The Paul Newman Collection: The MacKintosh Man Review
Joseph Rearden (Paul Newman) is hired by Secret Service man MacKintosh (Harry Andrews) to infiltrate a criminal gang. To do so, he gets himself sent to Wormwood Scrubs and escapes in the company of Communist spy Slade (Ian Bannen)…
Great director he may have been, but throughout a forty-six year directing career John Huston could quite happily be a gun for hire. The MacKintosh Man, derived from a Desmond Bagley novel with a script by Walter Hill, is just such a film. It’s a well made thriller which moves fast enough so you can overlook failings of logic. Huston pulls off a couple of good setpieces – the prison riot/escape and that 70s staple, a car chase – but there’s little sign of any personal involvement.

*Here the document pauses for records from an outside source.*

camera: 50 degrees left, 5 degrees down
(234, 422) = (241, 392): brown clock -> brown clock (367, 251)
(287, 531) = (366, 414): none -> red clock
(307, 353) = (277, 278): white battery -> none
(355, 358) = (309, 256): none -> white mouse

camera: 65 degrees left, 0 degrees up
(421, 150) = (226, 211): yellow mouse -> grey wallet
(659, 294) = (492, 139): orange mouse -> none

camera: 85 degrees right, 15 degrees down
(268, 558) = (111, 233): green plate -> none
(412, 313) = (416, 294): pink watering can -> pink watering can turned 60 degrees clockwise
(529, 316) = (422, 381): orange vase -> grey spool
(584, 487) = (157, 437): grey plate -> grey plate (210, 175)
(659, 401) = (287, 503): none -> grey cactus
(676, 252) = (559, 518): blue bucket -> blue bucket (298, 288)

As a Paul Newman star vehicle, it’s less satisfying. Newman is simply out of place amongst a solid cast of English character actors, not least when he has to put on an Australian accent. If you can overlook that, he makes a capable action hero, but as with the director, so the star: this is clearly a work for hire for him. Dominique Sanda (playing Harry Andrews’s daughter, French accent and all) fares worse. She looks stunning, but is clearly hamstrung by having to act outside her native language. One slightly unusual angle is that there’s not much of a hint of any romance between the two: they share a chaste kiss, but that’s it. James Mason is good value as an MP given to patriotic speeches but who has a hidden side to him.

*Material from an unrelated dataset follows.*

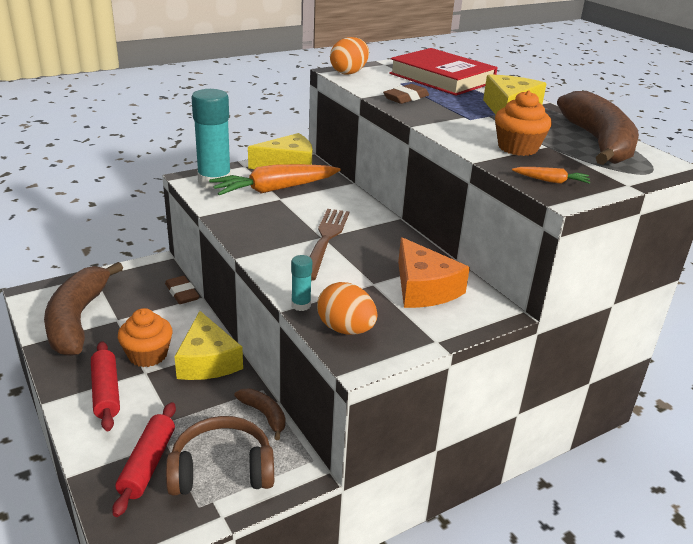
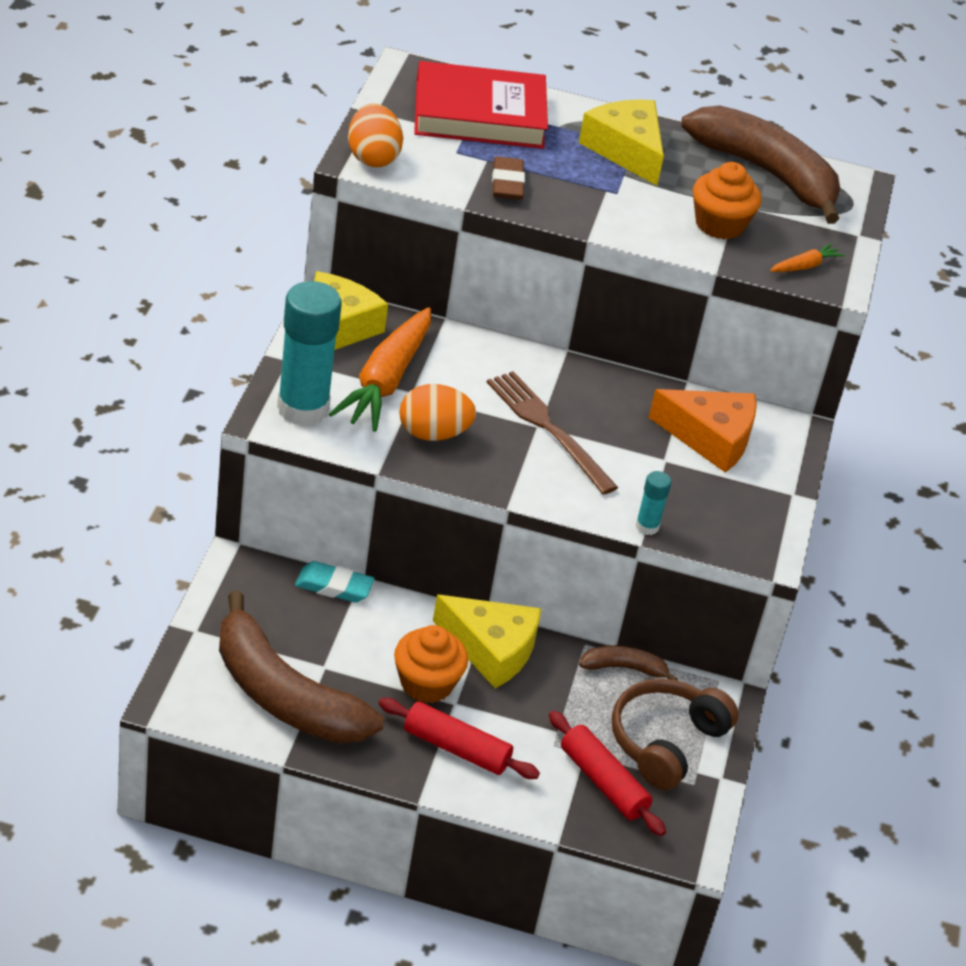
camera: 50 degrees left, 10 degrees up
(182, 293) = (334, 586): brown eraser -> turquoise eraser
(346, 329) = (716, 528): orange egg -> orange egg (433, 434)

The story hops from London to Ireland and ends up in Malta. You know you’re in London: the opening shot shows us the Thames and the Houses of Parliament, and in the very next exterior shot two red double-decker buses go past. Similarly, we know we’re in Ireland by the large number of bearded types in a pub, though the plot point of a public payphone being the only telephone in the village may well be accurate for the time. Malta is a fresher (or less stereotyped?) location, though much of the action here takes place on a boat. Also of its time is some content that wouldn’t appear in a film nowadays for being un-PC: Newman’s character has a slightly amoral edge to him and he gets to hit a woman who admittedly hit him first, and in one scene he kills an attack dog. In a bizarre moment that seems to have strayed in from another movie, he asks Gerda (Jenny Runacre) for a “poke” and she turns him down by saying “I have stopped being a woman”. Overt allusions to Dickens are something you don’t have in thrillers nowadays. The ending could have been better prepared for, something which Huston admitted in retrospect.

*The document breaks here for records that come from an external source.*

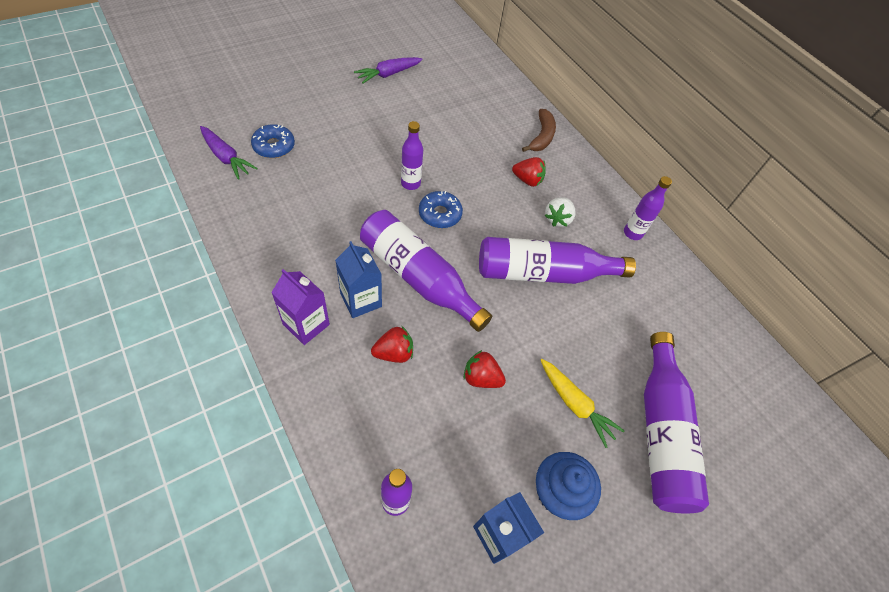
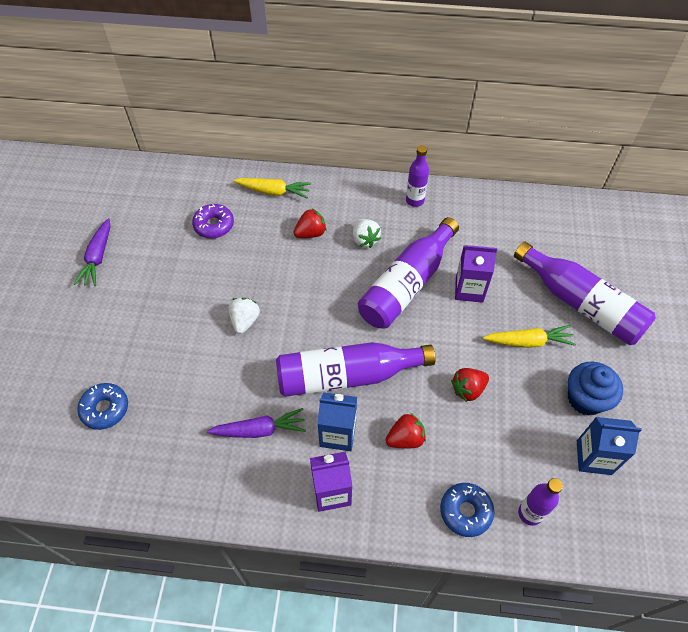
camera: 45 degrees left, 0 degrees up
(226, 157) = (83, 460): purple carrot -> purple carrot (260, 430)
(394, 353) = (405, 438): red strawberry -> red strawberry turned 45 degrees clockwise
(410, 183) = (245, 321): purple bottle -> white strawberry
(440, 214) = (295, 319): blue donut -> blue donut (465, 511)
(475, 119) = (214, 225): none -> purple donut
(541, 136) = (274, 192): brown banana -> yellow carrot
(584, 324) = (469, 289): none -> purple carton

The MacKintosh Man (and it is spelled that way, in the opening credits) is a capable thriller that comes in at a brisk hour-and-a-half plus. It won’t change your life, and is hardly Newman’s finest hour, but it does entertain if you don’t think about plot holes too much.
The MacKintosh Man is released as part of the Paul Newman Collection box set and is not available separately. It is encoded for Regions 1, 2, 3 and 4. The PG rating dates from the original release: it would be a PG-13 on grounds of violence by today's standards (it's a BBFC 15 certificate), so parents of young children be advised.
As with most of the other films in this set, the original aspect ratio is 1.85:1 but the matte is opened a little to 1.78:1. The film comes from a time when downbeat, rather grungy realism was the fashion. While sharp, the DVD transfer is a little dully coloured. There is some grain, particularly in process shots where you would expect to see it.
The soundtrack is the original mono, either in the original English or in a French dub. As before, there’s not a lot to say here: the sound mix is an example of Hollywood professionalism, with dialogue, sound effects and Maurice Jarre’s French-flavoured score well balanced.
There’s no commentary on this disc, but instead we are given a featurette: John Huston: The Man, The Myth, The Moviemaker. This is a rather fulsome piece made at the time to promote this very film. It comprises footage of Huston shooting the film with excerpts from the finished article, with a narration that stops just short of kissing Huston’s feet. This featurette is in 4:3 and runs 9:55. Finally there is the theatrical trailer, a rather violent, spoiler-ridden effort in anamorphic 1.78:1 running 2:32. The title appears in an odd gun logo that appears nowhere in the film itself.
Neither the best film in this box set nor the worst, The MacKintosh Man probably won’t be one of the films you buy the Collection for, but it won’t waste your time when you sit down to watch it.